Amy Ryan would probably tell you it's because it doesn't have the adequate space and infrastructure to expand, wire, and power more computers. That's true. But the necessity to do so is built on expensive assumptions about the future that are questionable. 1) there will be more people who don't have access to computers at home in the future. 2) Large plug-in, fiber-optic cabled desktop computers will continue to be the technological computing standard. 3) The library is the best and only place to meet community internet needs.

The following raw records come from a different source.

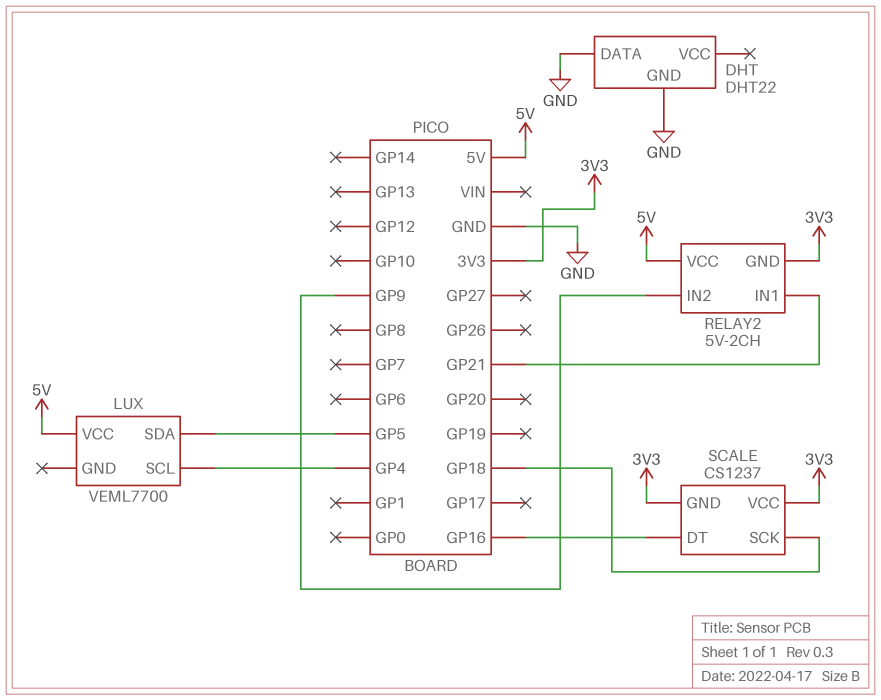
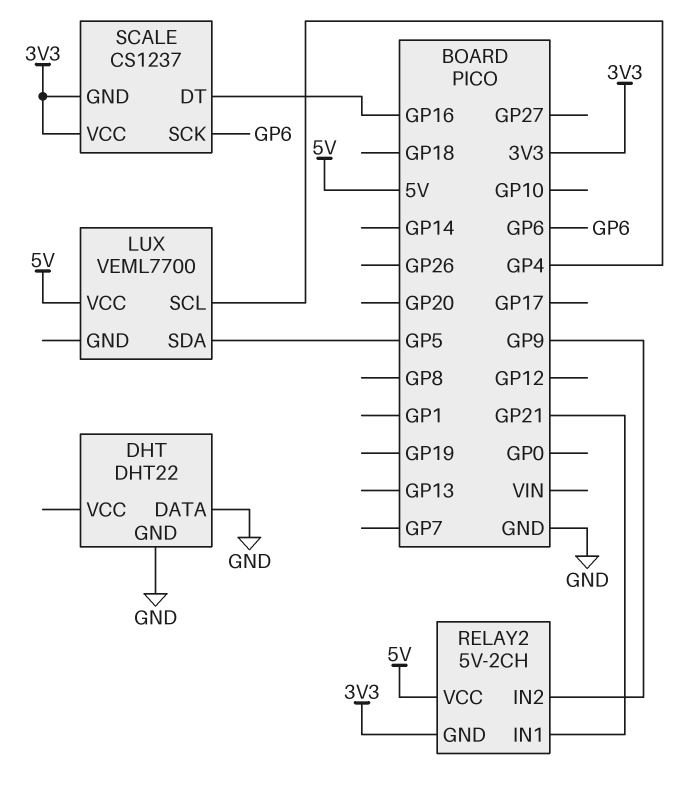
SCALE pin SCK: GP18 -> GP6

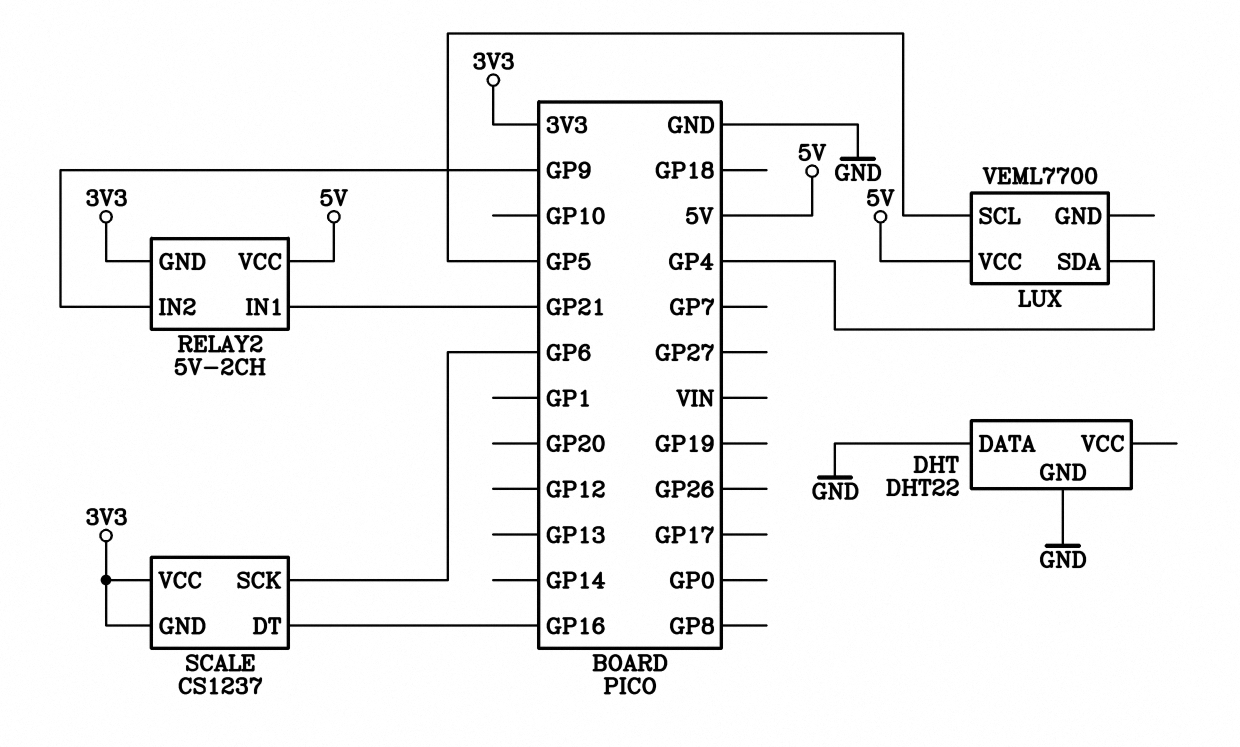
LUX pin SCL: GP4 -> GP5
LUX pin SDA: GP5 -> GP4

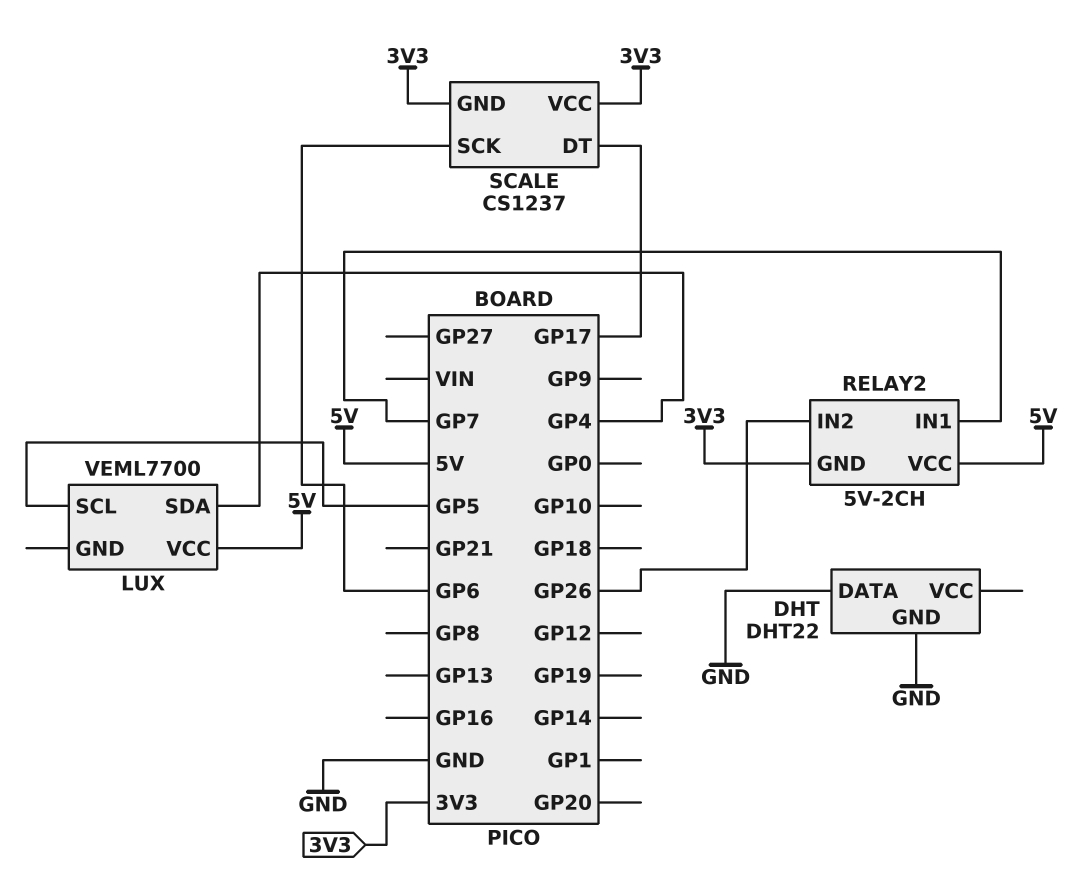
RELAY2 pin IN1: GP21 -> GP7
RELAY2 pin IN2: GP9 -> GP26
SCALE pin DT: GP16 -> GP17

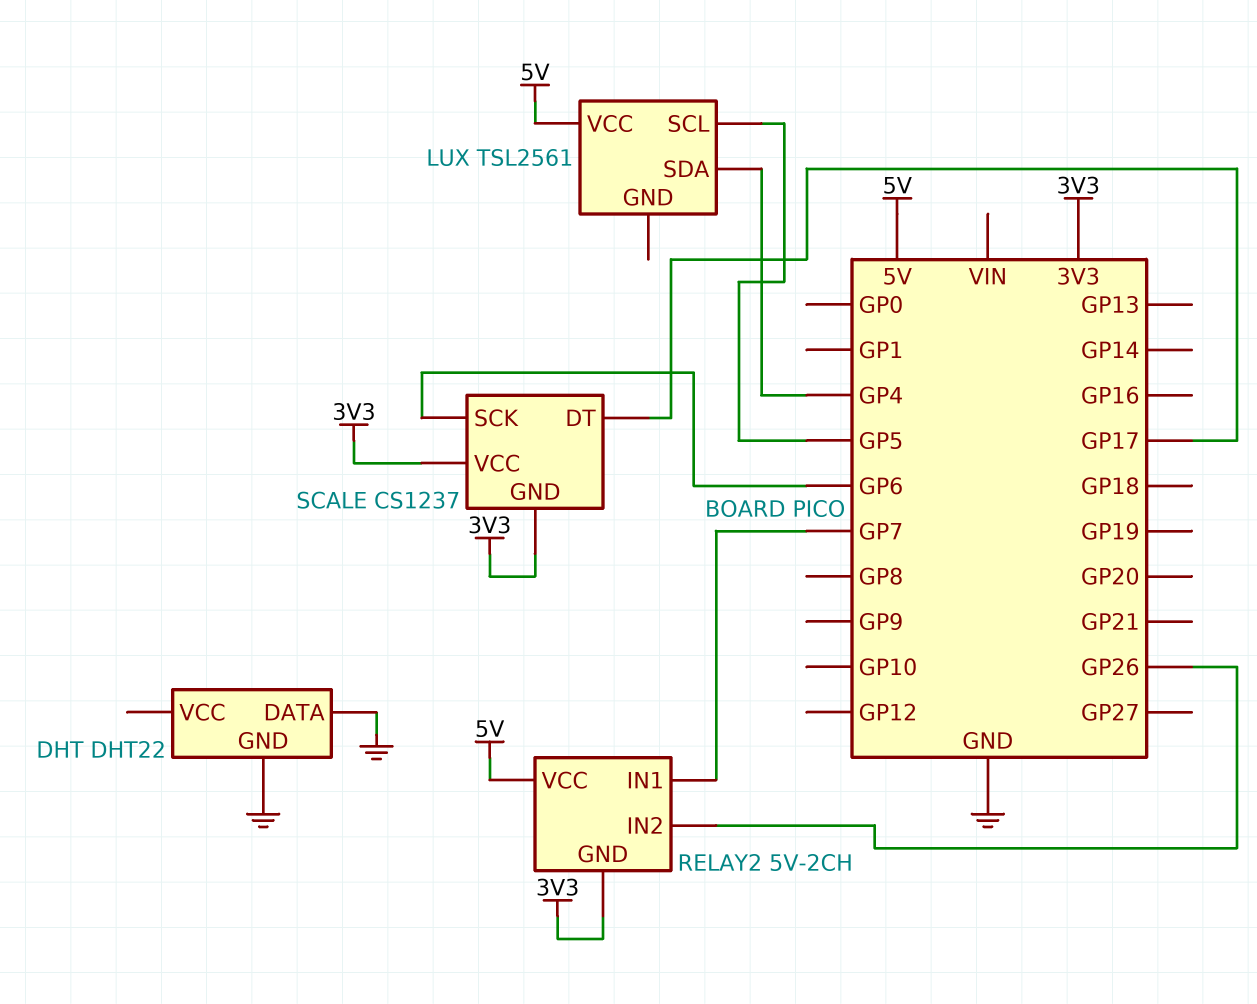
LUX: VEML7700 -> TSL2561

Here's why these assumptions are questionable; 1) a rapidly increasing number of community residents have computers in their home, 2) small cordless wireless laptops, dirt-cheap netbooks, Ipads, and cellphones are becoming the trend rather than hardwired computer workstations (the computer equivalent of a phone booth), and lastly, public WiFi internet access is more available throughout the city will continue to expand.

If the goal is to increase computer literacy and access to computers, why not get Boston Public Schools on board with "one laptop per child"? Much of print media is going digital, but the BPL trustees fail to grasp the significance of that--it's not about providing a 3-dimensional place for that information where the public can go and get it. You don't need to go to a library to get an on-line article, all you need is a computer. What we do need a library for, is books. Technology will not make them obsolete. Radio, film, TV, and the internet have not killed the book. The kindle will not replace the deeply intellectual, spiritual and physical human need to read from a printed page. BPL President Amy Ryan's short-sighted, digitized vision of the 21st century library system will be expensive and outmoded before it's turned on.